Tim Buckley, artiste folk, voilà bien l'une des plus belles blagues dont ait jamais accouché l'histoire du rock. Spécialisé dans le lyrisme précieux, obsédé par le jazz, la soul et les harmonies les plus subtiles, Buckley passera l'essentiel de sa carrière à fuir le succès et à faire table-rase de son passé (au propre comme au figuré - le garçon est un mythomane fantaisiste réinventant sa biographie au gré des rencontres). Marginal au point de passer sa vie (et une grosse partie de sa mort) dans les bacs à soldes, bien plus proche de Beefheart ou de Zappa que de Donovan, refusant de se plier aux règles du business de l'époque en publiant un album tous les six/neufs mois, paranoïaque au plus haut plus point dont la descente dans l'enfer de l'alcool ne fera que s'accentuer disque après disque... Tim Buckley est un sacré personnage dont la vie autant que l’œuvre mériterait d'être redécouverte. Non qu'il s'agisse d'afficher un mépris particulier vis-à-vis des chansons les plus simples du barde frisé, pour privilégier ses compos expérimentales (parfois loin d'être des réussites). Simplement, il y a quelque chose de particulièrement crispant à voir qu'en 2011, Buckley Sr est toujours présenté comme un folkeux, quand sa musique, lancée dans une quête du morceau onirique ultime, souvent luxuriante, aspire à d'autres galaxies*. La preuve par douze titres sensuels et baroques sur ce premier album enfin décemment réédité (c'est-à-dire sans être sauvagement accouplé à son successeur, Goodbye & Hello, comme le voulaient la plupart des dernières éditions), et dominé par les guitares filandreuses de Lee Underwood, camarade et alter-ego de toujours sans qui Tim Buckley ne serait sans doute jamais tout à fait devenu Tim Buckley. Voir 'I Can't See You', ouverture épique, ou encore 'Wings', chef-d’œuvre à la beauté astrale qui imposait le songwriter comme l'un des tous meilleurs de sa génération, dès la seconde piste du LP.

Cordes arrangées avec délicatesses ('Songs of the Magician'), variations rythmiques improbables ('Strange Street Affair Under Blue', 'Aren't You the Girl', leurs percus, leurs accélérations), pop en apesanteur ('It Happens Every Time'), mélodies cristallines (à peu près toutes)... chez Buckley, la folk-psyché est indéniablement plus hallucinogène que roots, et quarante-cinq ans plus tard on ne laisse de siffler d'admiration face à un album à ce point en avance sur son temps.

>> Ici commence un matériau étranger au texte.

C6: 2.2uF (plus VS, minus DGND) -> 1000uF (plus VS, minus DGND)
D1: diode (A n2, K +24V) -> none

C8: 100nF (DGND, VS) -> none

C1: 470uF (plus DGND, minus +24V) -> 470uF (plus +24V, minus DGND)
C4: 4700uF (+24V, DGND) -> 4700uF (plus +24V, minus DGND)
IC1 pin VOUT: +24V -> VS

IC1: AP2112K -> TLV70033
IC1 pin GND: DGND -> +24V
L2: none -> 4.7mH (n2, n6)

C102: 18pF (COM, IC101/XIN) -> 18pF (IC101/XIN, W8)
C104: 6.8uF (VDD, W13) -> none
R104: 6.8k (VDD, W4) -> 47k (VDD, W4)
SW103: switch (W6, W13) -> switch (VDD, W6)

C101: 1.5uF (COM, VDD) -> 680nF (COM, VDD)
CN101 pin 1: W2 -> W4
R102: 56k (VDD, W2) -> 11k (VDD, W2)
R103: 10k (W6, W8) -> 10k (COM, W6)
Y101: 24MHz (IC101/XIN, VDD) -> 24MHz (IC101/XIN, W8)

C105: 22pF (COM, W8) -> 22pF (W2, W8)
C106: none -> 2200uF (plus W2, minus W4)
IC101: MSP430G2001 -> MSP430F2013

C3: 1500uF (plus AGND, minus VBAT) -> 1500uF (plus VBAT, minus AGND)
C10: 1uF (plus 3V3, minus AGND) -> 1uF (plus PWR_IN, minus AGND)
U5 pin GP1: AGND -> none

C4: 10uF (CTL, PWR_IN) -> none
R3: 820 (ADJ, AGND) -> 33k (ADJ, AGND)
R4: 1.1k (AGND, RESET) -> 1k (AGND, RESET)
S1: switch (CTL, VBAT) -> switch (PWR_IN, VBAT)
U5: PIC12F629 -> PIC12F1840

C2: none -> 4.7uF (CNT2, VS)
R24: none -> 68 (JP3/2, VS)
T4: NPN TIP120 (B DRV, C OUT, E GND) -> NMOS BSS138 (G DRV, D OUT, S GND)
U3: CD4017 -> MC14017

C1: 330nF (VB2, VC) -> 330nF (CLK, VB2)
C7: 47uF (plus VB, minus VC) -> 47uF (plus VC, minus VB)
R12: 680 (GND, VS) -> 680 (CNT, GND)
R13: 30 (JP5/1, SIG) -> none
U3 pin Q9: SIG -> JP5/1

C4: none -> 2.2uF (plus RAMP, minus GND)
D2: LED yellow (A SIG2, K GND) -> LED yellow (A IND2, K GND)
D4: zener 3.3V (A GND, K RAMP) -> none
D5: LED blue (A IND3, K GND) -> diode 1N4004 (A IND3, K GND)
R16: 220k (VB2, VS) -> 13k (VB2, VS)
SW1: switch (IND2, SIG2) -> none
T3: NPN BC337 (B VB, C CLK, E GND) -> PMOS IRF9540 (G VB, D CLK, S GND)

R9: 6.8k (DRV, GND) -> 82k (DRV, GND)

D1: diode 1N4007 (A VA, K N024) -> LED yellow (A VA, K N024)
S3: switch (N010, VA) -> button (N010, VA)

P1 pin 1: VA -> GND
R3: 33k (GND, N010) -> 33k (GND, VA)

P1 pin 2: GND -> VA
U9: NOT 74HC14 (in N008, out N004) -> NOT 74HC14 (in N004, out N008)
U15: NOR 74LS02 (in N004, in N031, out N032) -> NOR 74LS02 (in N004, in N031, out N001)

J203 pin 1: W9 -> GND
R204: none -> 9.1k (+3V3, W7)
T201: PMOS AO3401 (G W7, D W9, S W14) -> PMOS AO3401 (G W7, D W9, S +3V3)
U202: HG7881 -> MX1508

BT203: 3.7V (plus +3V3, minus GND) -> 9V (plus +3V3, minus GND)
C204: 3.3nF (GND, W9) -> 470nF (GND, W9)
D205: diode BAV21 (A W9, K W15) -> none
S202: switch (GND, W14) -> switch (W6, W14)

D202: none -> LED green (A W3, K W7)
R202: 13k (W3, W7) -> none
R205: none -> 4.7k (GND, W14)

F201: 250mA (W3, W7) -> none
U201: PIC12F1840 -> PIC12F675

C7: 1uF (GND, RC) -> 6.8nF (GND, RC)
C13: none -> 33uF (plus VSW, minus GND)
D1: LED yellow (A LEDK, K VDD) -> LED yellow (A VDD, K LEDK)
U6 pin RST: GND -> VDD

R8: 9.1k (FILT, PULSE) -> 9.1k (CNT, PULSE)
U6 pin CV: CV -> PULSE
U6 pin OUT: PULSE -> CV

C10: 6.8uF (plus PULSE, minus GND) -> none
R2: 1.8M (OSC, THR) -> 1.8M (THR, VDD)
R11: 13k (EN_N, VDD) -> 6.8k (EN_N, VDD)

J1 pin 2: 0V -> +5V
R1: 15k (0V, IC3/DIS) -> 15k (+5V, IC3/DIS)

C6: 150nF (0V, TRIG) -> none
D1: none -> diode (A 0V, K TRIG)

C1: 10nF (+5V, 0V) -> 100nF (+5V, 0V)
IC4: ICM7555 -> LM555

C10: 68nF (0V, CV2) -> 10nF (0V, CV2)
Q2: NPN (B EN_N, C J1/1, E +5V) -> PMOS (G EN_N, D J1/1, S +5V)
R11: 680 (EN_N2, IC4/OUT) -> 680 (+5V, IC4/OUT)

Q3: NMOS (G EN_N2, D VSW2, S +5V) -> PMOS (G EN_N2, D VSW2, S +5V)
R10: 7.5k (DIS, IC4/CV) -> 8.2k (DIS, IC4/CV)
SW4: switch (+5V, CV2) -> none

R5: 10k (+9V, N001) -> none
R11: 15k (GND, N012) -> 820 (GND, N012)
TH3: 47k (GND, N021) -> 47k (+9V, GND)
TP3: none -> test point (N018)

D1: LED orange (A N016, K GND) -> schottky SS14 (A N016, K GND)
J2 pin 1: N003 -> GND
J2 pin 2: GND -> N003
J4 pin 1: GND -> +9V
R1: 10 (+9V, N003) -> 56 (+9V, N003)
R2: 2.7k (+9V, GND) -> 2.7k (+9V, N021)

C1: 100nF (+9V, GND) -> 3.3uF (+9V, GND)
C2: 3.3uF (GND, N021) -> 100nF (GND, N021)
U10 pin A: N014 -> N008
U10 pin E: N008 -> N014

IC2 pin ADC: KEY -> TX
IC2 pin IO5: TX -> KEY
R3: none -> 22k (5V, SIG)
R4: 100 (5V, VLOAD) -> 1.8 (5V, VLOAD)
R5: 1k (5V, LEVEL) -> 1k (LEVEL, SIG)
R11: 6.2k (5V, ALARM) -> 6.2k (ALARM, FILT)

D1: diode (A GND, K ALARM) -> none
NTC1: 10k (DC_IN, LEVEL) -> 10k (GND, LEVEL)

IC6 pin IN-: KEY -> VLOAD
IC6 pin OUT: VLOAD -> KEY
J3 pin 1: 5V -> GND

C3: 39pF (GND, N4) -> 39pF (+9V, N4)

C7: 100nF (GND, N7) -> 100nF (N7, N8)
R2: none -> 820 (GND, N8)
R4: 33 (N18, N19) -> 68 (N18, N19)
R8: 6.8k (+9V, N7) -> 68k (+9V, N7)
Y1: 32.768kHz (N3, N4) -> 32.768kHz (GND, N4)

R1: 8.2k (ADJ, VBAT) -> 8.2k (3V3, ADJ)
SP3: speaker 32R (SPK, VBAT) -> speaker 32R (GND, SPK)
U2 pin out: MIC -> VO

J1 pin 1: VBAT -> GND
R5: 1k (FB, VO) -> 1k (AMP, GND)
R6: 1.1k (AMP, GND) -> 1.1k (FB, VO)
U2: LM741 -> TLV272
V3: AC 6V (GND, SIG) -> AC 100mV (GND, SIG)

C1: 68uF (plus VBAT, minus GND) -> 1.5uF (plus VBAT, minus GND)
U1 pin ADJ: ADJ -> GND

Niveau réédition, et comme de plus en plus souvent avec ce genre d'album réédité deux/trois/dix fois, on alterne le sublime et le parfaitement vain, comme cette reprise de l'intégralité du disque en mono, d'autant moins intéressante que la musique de Buckley étant précisément bien plus riche que de la simple folk, elle s'accommode parfaitement du pressage en stereo. Rarissimes, les démos réunies sur le second CD sont autrement plus intéressantes, même si elles n'apprennent pas grand-chose et s’avèrent... intéressantes, justement, plutôt que passionnantes. On notera toutefois la présence d'un 'Let Me Love You', d'un 'I've Played that Game Before' et surtout d'un 'Won't You Please Be My Woman' franchement garage, et franchement pas piqués des vers. C'est sans doute ici, par éclats, que l'on mesure s'il en était besoin l'influence déterminante qu'aura eu Buckley père sur toute une génération de musiciens US, qui s'ébrouent aujourd'hui en pillant son répertoire impunément.


👑 Tim Buckley 
Tim Buckley | Elektra, 1966 [Rhino, 2011 pour la présente édition]


(*) Cette étrangeté vient sans doute de ce qu'à l'époque, Buckley, pour des raisons principalement logistiques, tournait souvent seul avec sa guitare.